Tiene mucho que ver con mi perfil lector. Soy un lector sobre todo de literatura. Cuando marcaba un catálogo marcaba lo que a mí me gustaba y lo que creía que podía ser afín. Joyce no me conmueve, pero si puedo tener veintitrés ediciones del Ulises, las tengo. En realidad, no es que no me conmueva Joyce, es que no estoy a su altura. Después conocés una editorial que tiene dos o tres libros que te gustan y empezás a entender que hay un universo ahí y pedís todo de esa editorial. Obviamente hay errores y marcas cosas que no van con el perfil que buscas. Y después están las preguntas de la gente que viene. El público te empieza a mover el perfil. La librería te marca la cancha de la curaduría, sobre todo de las mesas, que es donde más se ve. Las librerías que tenemos un espacio por arriba de los cien metros cuadrados compartimos un montón de cosas, no hay ninguna que no tenga el Ulises o las novedades literarias que te mandan las editoriales por impulso. Pero después está eso de quemarse las pestañas mirando los catálogos; o pidiendo libros que te venden en firme porque queda solo uno y lo compras igual; o que te digan que no lo vas a vender y vos lo querés igual, aunque sepas que lo vas a tener cinco años. No me asusta tener un libro que sepa que no va a moverse rápidamente.

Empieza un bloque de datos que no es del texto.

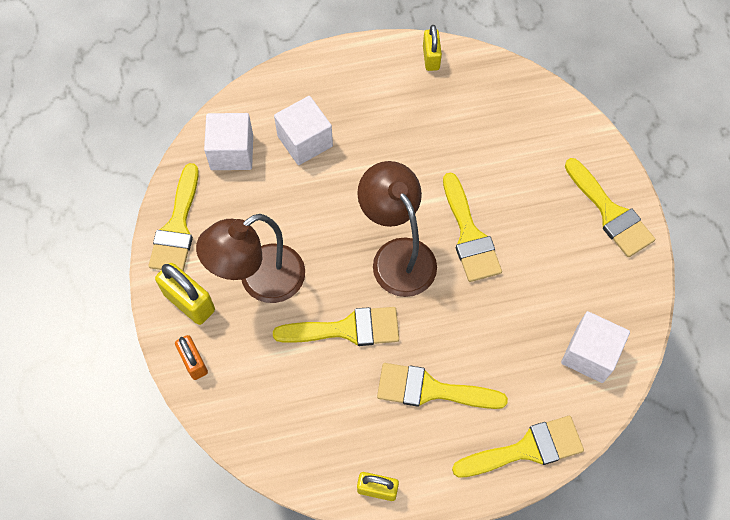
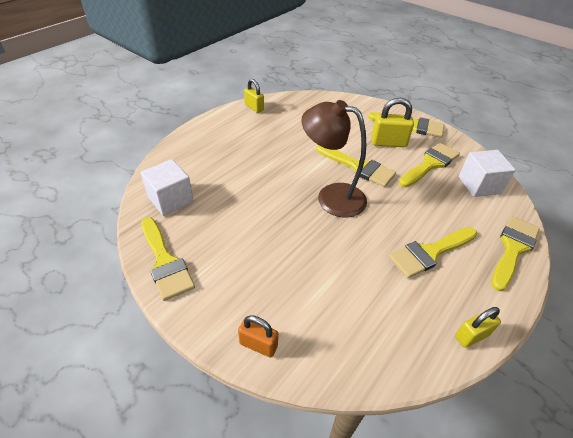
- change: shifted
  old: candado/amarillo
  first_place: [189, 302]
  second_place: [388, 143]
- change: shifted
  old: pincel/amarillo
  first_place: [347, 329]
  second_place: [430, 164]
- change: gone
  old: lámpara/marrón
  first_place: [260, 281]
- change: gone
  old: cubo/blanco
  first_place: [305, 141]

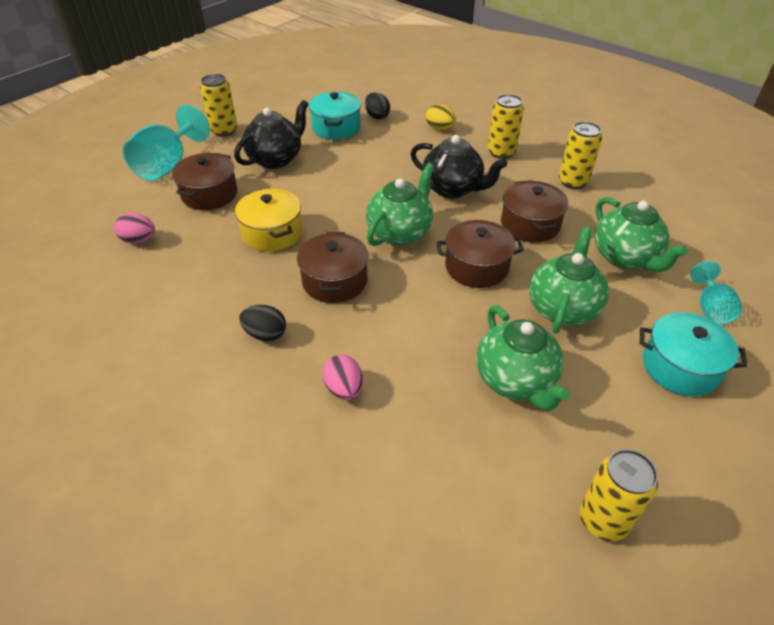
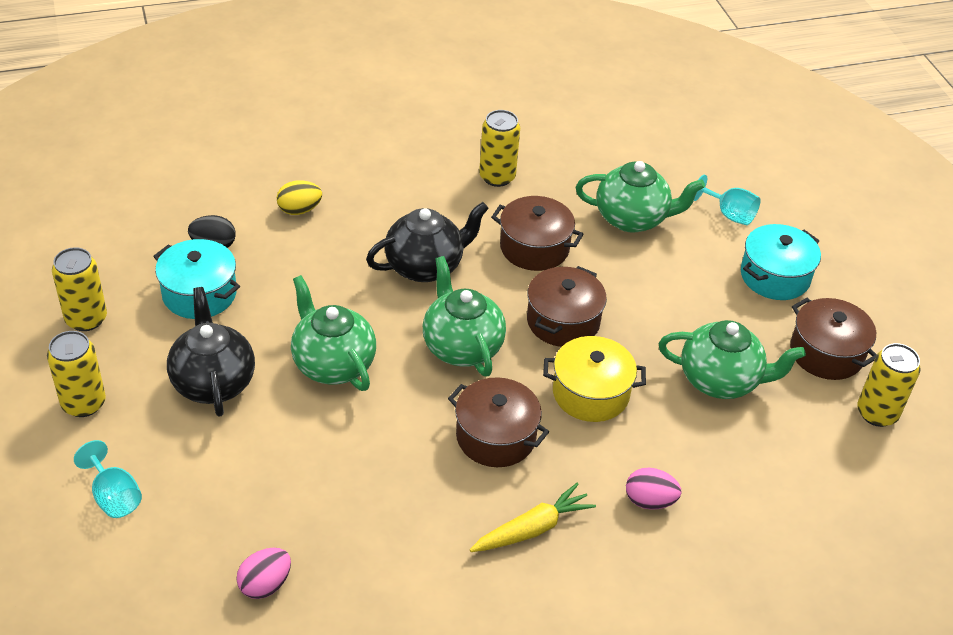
- change: shifted
  old: lata/amarillo
  first_place: [501, 152]
  second_place: [86, 319]
- change: scaled
  old: copa/turquesa
  first_place: [168, 165]
  second_place: [114, 496]
  factor: 0.56
- change: shifted
  old: tetera/verde
  first_place: [562, 308]
  second_place: [333, 364]
- change: swapped
  old: huevo/negro
  new: zanahoria/amarillo
  first_place: [265, 334]
  second_place: [532, 529]
- change: shifted
  old: olla/amarillo
  first_place: [272, 233]
  second_place: [590, 393]
- change: shifted
  old: olla/marrón
  first_place: [209, 194]
  second_place: [826, 353]

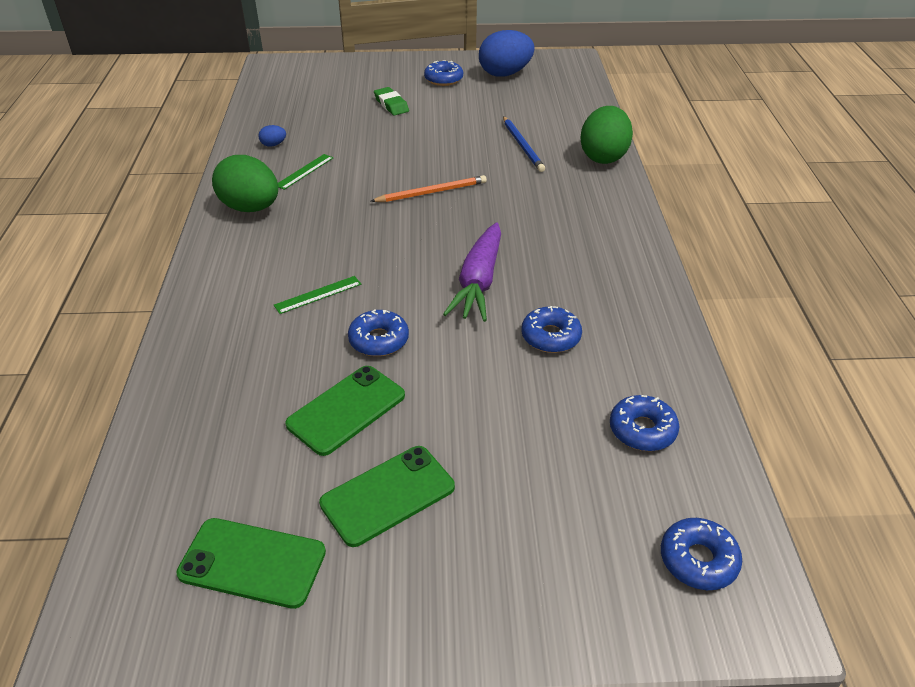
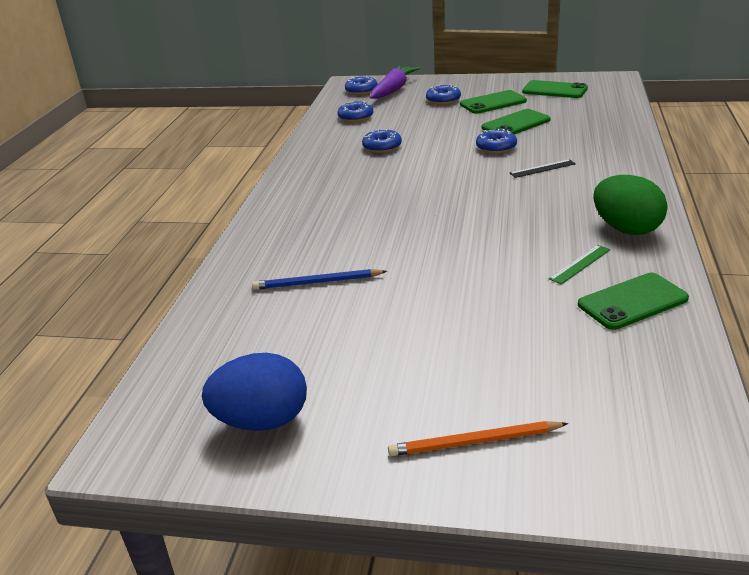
- change: rotated
  old: lápiz/azul
  first_place: [522, 146]
  second_place: [317, 282]
  degrees: -90
- change: shifted
  old: zanahoria/morado
  first_place: [478, 282]
  second_place: [393, 90]
- change: shifted
  old: lápiz/naranja
  first_place: [432, 192]
  second_place: [474, 442]
- change: shifted
  old: rosquilla/azul
  first_place: [443, 79]
  second_place: [443, 100]
- change: repainted
  old: regla/verde
  new: regla/negro
  first_place: [318, 295]
  second_place: [542, 168]
- change: swapped
  old: huevo/azul
  new: móvil/verde
  first_place: [273, 145]
  second_place: [632, 302]
- change: gone
  old: goma de borrar/verde
  first_place: [391, 105]
- change: gone
  old: huevo/verde
  first_place: [603, 156]

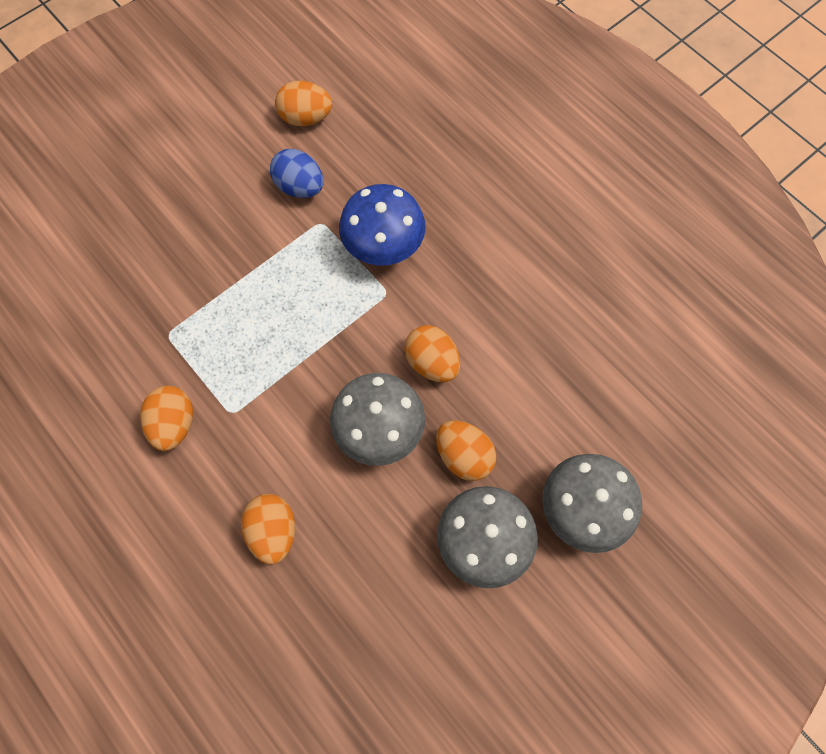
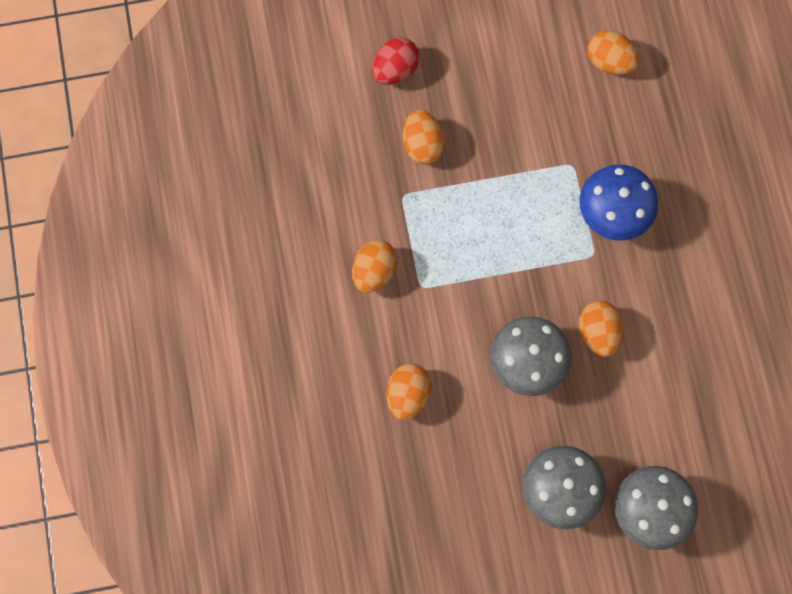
- change: new
  new: huevo/rojo
  second_place: [395, 70]
- change: shifted
  old: huevo/naranja
  first_place: [464, 456]
  second_place: [422, 145]
- change: gone
  old: huevo/azul
  first_place: [300, 187]

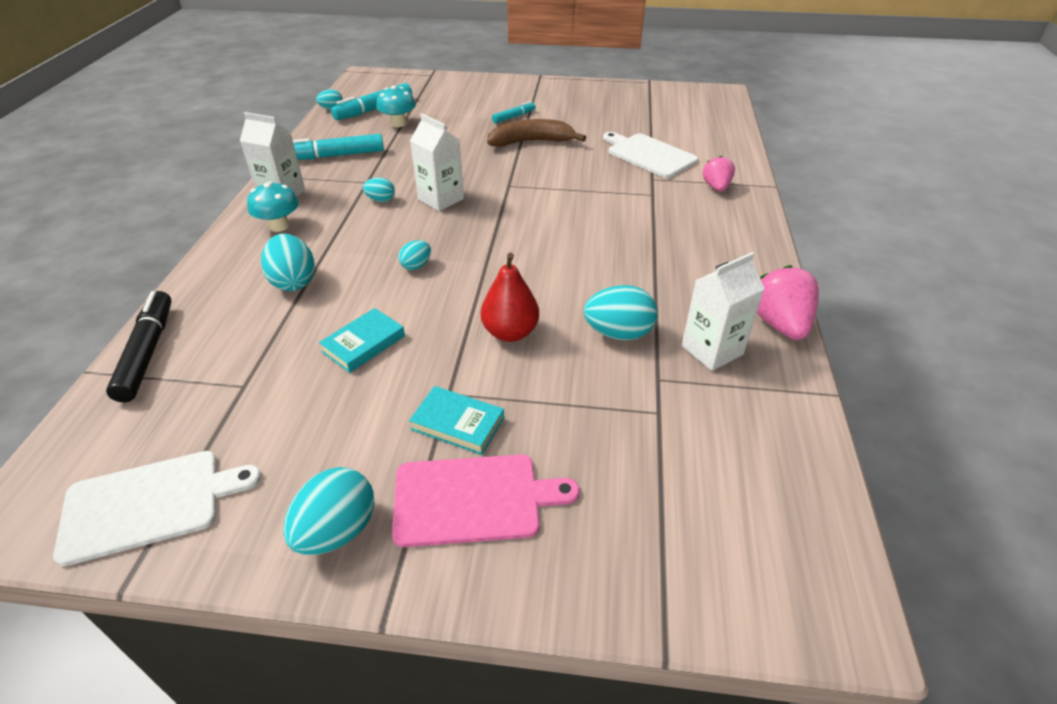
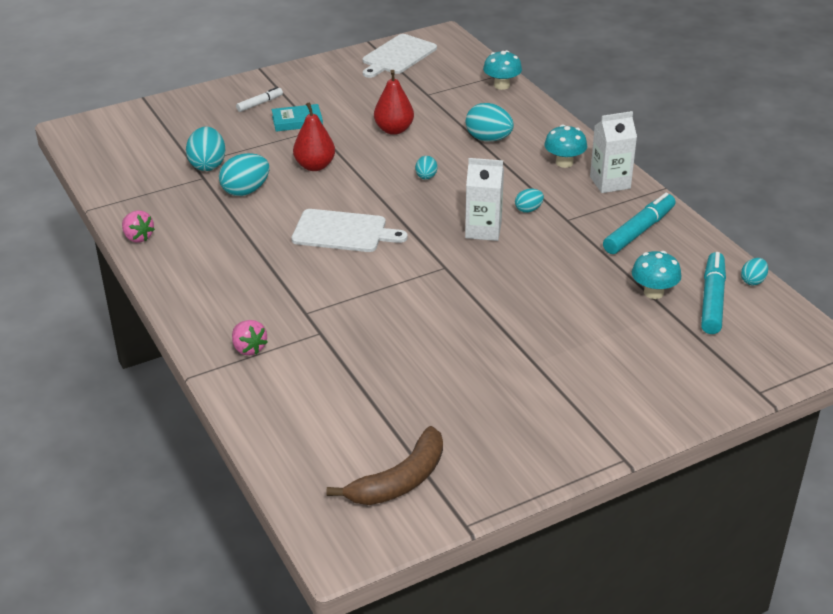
- change: scaled
  old: fresa/rosa
  first_place: [779, 324]
  second_place: [138, 237]
  factor: 0.64
- change: shifted
  old: huevo/turquesa
  first_place: [337, 531]
  second_place: [207, 165]
- change: swapped
  old: tabla de cortar/rosa
  new: rotulador/blanco
  first_place: [473, 499]
  second_place: [260, 103]
- change: shifted
  old: tabla de cortar/blanco
  first_place: [649, 155]
  second_place: [343, 232]
- change: shifted
  old: plátano/marrón
  first_place: [531, 142]
  second_place: [400, 480]
- change: swapped
  old: libro/turquesa
  new: pera/rojo
  first_place: [363, 344]
  second_place: [394, 130]
- change: swapped
  old: rotulador/negro
  new: seta/turquesa
  first_place: [147, 352]
  second_place: [501, 85]
- change: gone
  old: rotulador/turquesa
  first_place: [514, 117]
- change: gone
  old: cartón de leche/blanco
  first_place: [712, 350]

¿Cómo nace el nombre de Eterna Cadencia?
El nombre nace ahí, en ese sitio [señala un punto en la terraza cercano a la puerta de acceso que da a la escalera]. Estaba parado ahí con los arquitectos viendo el tema de las letras que ves en el piso. El primer nombre que se me ocurrió fue «Desasosiego», y no era por Pessoa, era porque a mí la palabra me gustaba, el sonido, no lo que significaba. Cuando lo empecé a comentar la gente me decía que ir a «Desasosiego» era un bajón. Empecé a buscar otras palabras que me gustaran y pensé en cadencia. El desasosiego tenía que ver con lo que me pasaba a mí a mis veintiocho y lo que me pasa un poco con la lectura. Uno entra a una librería y siente desasosiego, porque ves todos esos libros y pensás: «¿Qué es esto, todo lo que me falta, todo lo que querría haber leído?». Entonces volví a la palabra cadencia. Un buen día estaba hablando acá con los arquitectos, y así de la nada, como en la ducha, hice sinapsis y dije: «La eterna cadencia», la eterna búsqueda del conocimiento o no sé de qué, a través de los libros. «Lo tengo», pensé. Se lo comenté a la arquitecta y me dijo: «No, no me gusta nada». Bueno, a mí sí me gustaba y faltaban dos o tres meses para abrir y necesitaba hacer algo tan básico como el logo. Resonó muy dentro de mí y decidí que ese sería el nombre.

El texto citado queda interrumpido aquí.